Fast-growing Universal Robots acquired by Teradyne

Teradyne has agreed to buy Denmark’s Universal Robots for
$US 285 million in cash.

“Universal
Robots is the technology and sales leader in the fast growing collaborative
robot market and we are excited to have them join Teradyne,” said Mark Jagiela, President and CEO of Teradyne, in a statement.

“This
acquisition complements our System and Wireless Test businesses while adding a
powerful, additional growth platform to Teradyne.”

Teradyne, a New York Stock Exchange-listed company
specialising in automatic test equipment, will also pay an additional $US 65 million
for the privately-held robot company if certain performance targets
are met through to 2018.

Teradyne reported revenues of $US 1.65 billion last year.

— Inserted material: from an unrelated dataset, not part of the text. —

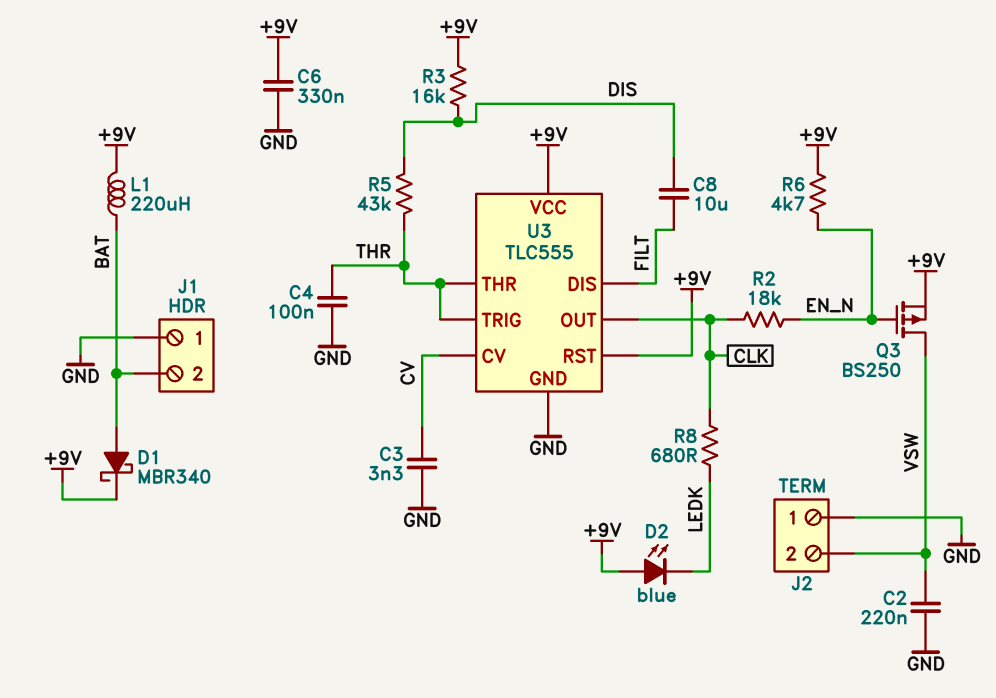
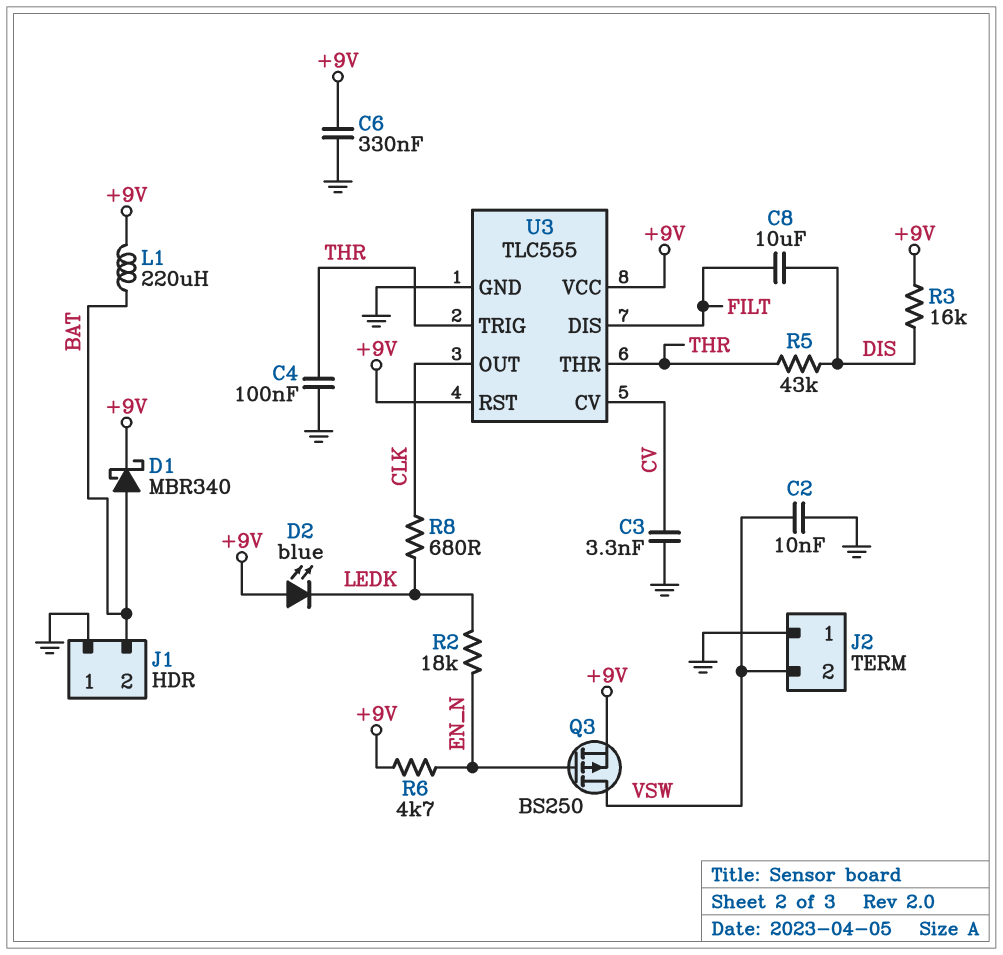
C2: 220nF (GND, VSW) -> 10nF (GND, VSW)
R2: 18k (CLK, EN_N) -> 18k (EN_N, LEDK)

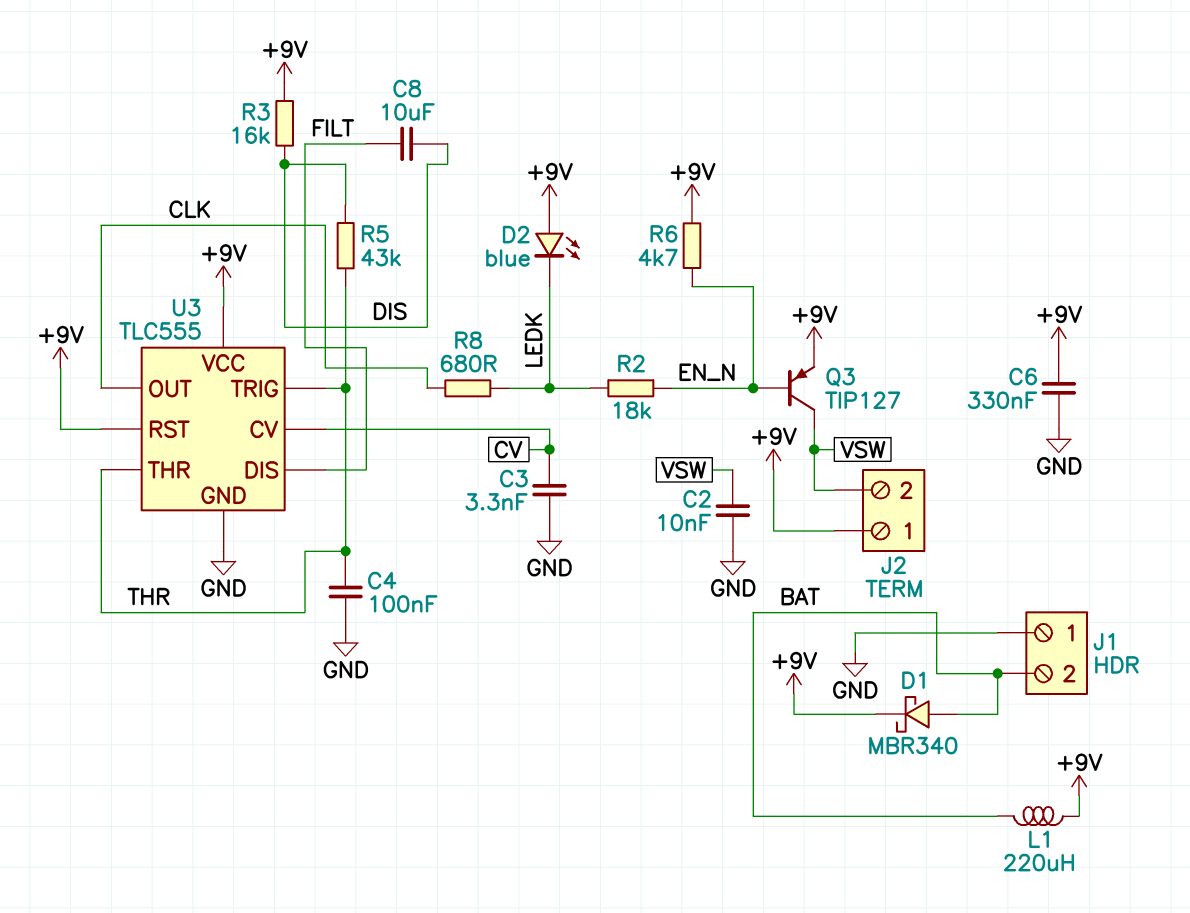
J2 pin 1: GND -> +9V
Q3: PMOS BS250 (G EN_N, D VSW, S +9V) -> PNP TIP127 (B EN_N, C VSW, E +9V)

Universal has been profitable since late 2010, said to its CEO Enrico Krog Iversen, and has sold over 4,000 robots worldwide. It is also growing at a
rapid rate, with revenue up 70 per cent in 2014 compared to the previous year.

“The [deal] will boost our ability to innovate and recruit even more and thus will extend our lead within collaborative robotics and be of benefit to all our end-users and partners,” said Iverson. 

“At the same time, we are proud to add a brand new line of business to Teradyne.”

According to the company a recent interview, Universal
Robots has sold about 50 units in Australia, 10 of these to Boeing Australia.
It is distributed locally by Auto Control Systems and Sensorplex

The statement from Teradyne puts the growth of the
collaborative robot market at 50 per cent annually.

Collaborative robots feature force-sensing abilities that make them safe to work alongside human workers, are designed to be easy to program, and generally carry small payloads.

BostInno notes that Teradyne shares a home state with
Universal’s main rival, Boston’s Rethink Robotics, which
makes the Baxter and Sawyer lines of co-bots.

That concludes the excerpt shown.